- Genre: Drama, comedy-drama
- Written by: Kōki Mitani
- Theme music composer: Edward Elgar
- Opening theme: Pomp and Circumstance Marches No. 1
- Composer: Takayuki Hattori
- Country of origin: Japan
- Original language: Japanese
- No. of seasons: 1
- No. of episodes: 11

Production
- Producers: Ken Hatano, Jun Shimoyama
- Running time: 54 minutes

Original release
- Network: Fuji Television
- Release: June 6 – September 14, 2000

= Aikotoba wa Yūki =

Aikotoba wa Yūki (合い言葉は勇気, The Password is "Courage") is a Japanese television drama that ran on Fuji Television every Thursday at 10:00 to 10:54 PM from July 6 to September 14, 2000. Its opening theme is "Pomp and Circumstance Marches No. 1", performed by the London Philharmonic Orchestra.

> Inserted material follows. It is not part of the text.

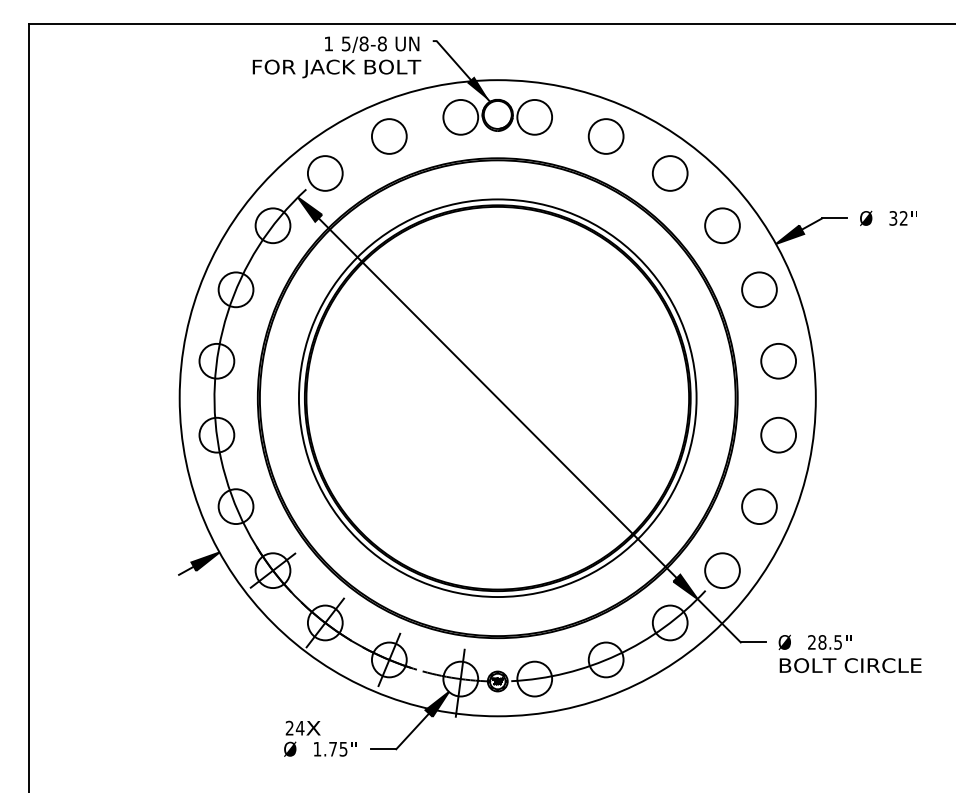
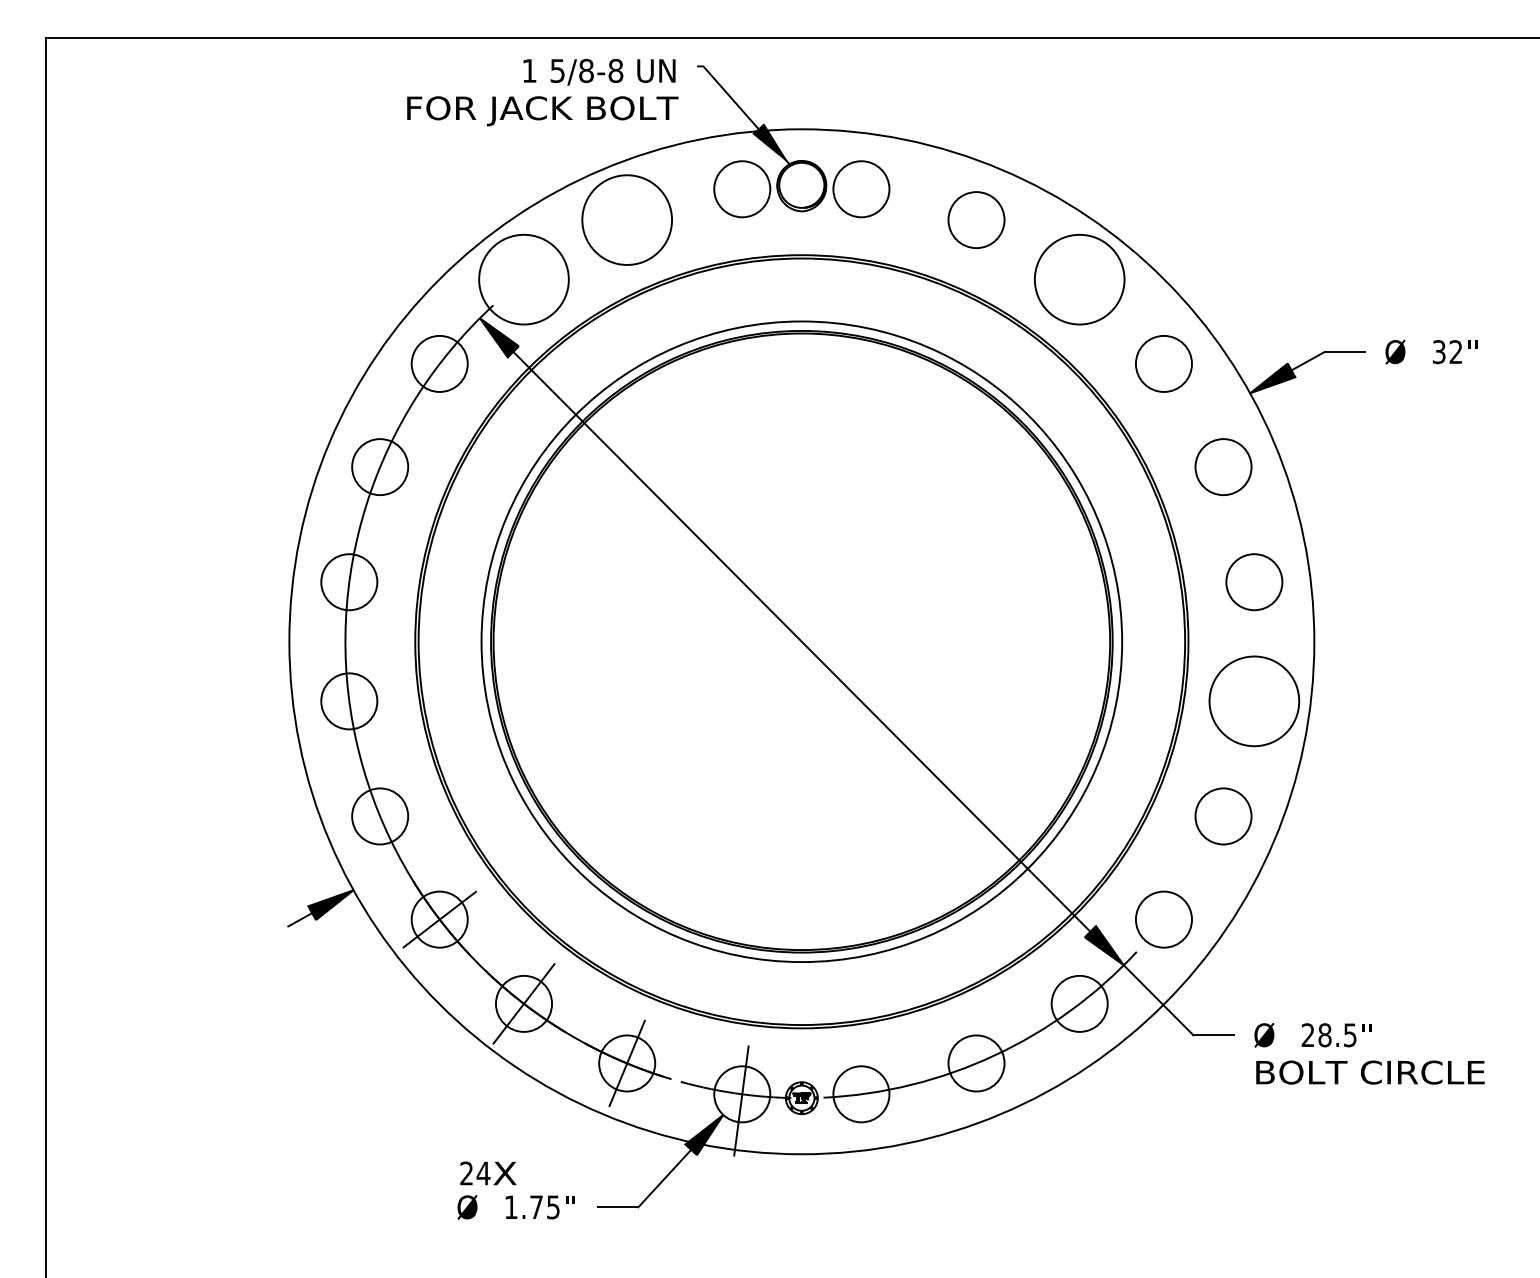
circle: (388, 136) -> (625, 220), size x1.6
circle: (324, 173) -> (522, 279), size x1.6
circle: (669, 173) -> (1078, 279), size x1.6
circle: (778, 434) -> (1254, 700), size x1.6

The complete DVD boxset was released on April 20, 2010.

==Plot==
Tomashi village is a small village, well known for its abundance of nature and beautiful surroundings. When a development company called Funamushi plans to build an industrial waste treatment facility in the area, the villagers are unhappy with the effects it will have on the environment, and seek an injunction. The village chief goes to Tokyo and finds a young lawyer to represent them in court, the one lawyer in the city who has actually lived in the village. The man, however, knows of the company's crafty lawyer, Tanomo Aboshi...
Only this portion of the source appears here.